A Summer Afternoon
Little can compete with the atrocities of the Indian summer.
Endless kilometres of land lie parched in the sweltering heat; where there once was verdant greenery now grow straggly brown plants, struggling out of the crevices on hard brown ground, choking in heat-induced suffocation. Cows forage for food in the tiny patches of green that have braved the merciless rays of the white-hot sun blazing in colourless skies. The normally hardy, mange-infected stray dogs are now docile and acquiescent- they seek the relative coolness of tree shade, their usual numerous ferocious scrums restricted to situations where absolutely necessary- it is just too hot to scratch or fight.
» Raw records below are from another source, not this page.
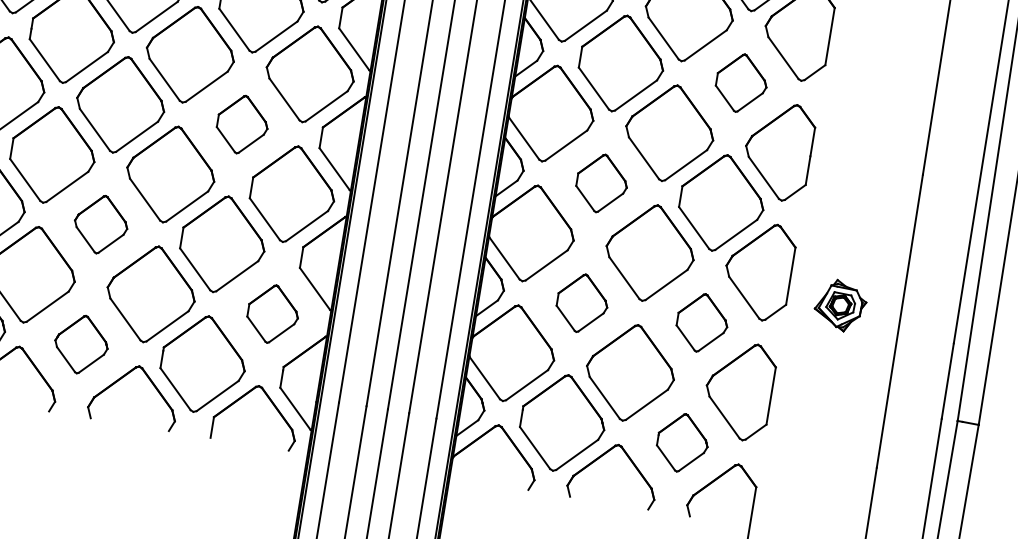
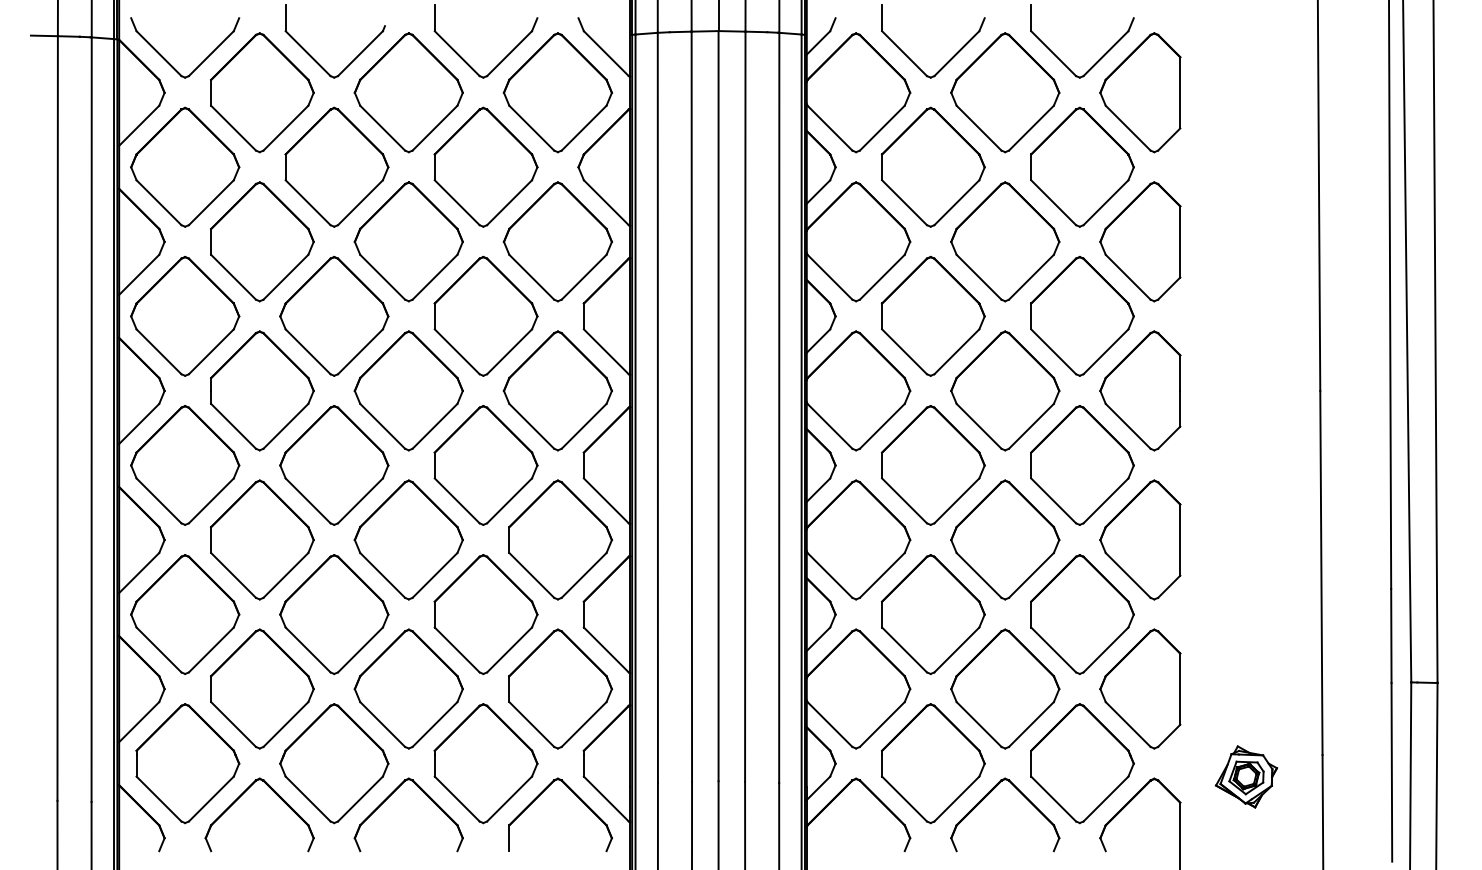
part: (741, 82) -> (1082, 315), size x1.67
part: (242, 124) -> (485, 465), size x1.67
part: (601, 183) -> (932, 465), size x1.67
part: (101, 224) -> (334, 614), size x1.67
part: (581, 303) -> (932, 614), size x1.67
part: (840, 305) -> (1246, 776), moved
part: (273, 313) -> (560, 688), size x1.67
part: (702, 323) -> (1082, 614), size x1.67
part: (81, 344) -> (334, 763), size x1.67
part: (682, 442) -> (1082, 763), size x1.67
Enervated birds chirp listlessly at noon, sequestered in their leafy canopies till the sun begins its descent and they can go grubbing again. The butterflies flit out only when they cannot help it any longer; where do they get their nourishment from, now that flowers are only sadly faded, drooping shadows of their former healthy selves?
In the little market across the road, the one-roomed shops have their shutters firmly drawn down against the heat. Even the small Hanuman and Shani temples in the vicinity have been closed and locked up- god or insect, the summer is uniformly unsparing in its ferocity. The area will begin to buzz again about six in the evening, when the owner of the tea stall puts out four rickety stools on the pockmarked remains of the road in front of his shop. His regular customers settle down with their kulhads of cha in one hand, cigarette in the other, dressed in cotton shirts and kurtas, and gossip the evening away, even as the mound of discarded earthen cups nearby piles up steadily.
The evening might bring respite from the sullen, dead hush that lies over the quietly sleeping town, saved from being sepulchral only by the vast, wide, dusty yellowness that pervades the thick languor. The stir of life, the only fresh breath that billows through comes from hope and anticipation, from the collective sigh of the owners of the keen eyes that look towards the horizon, divining or actually sighting that elusive grey rim.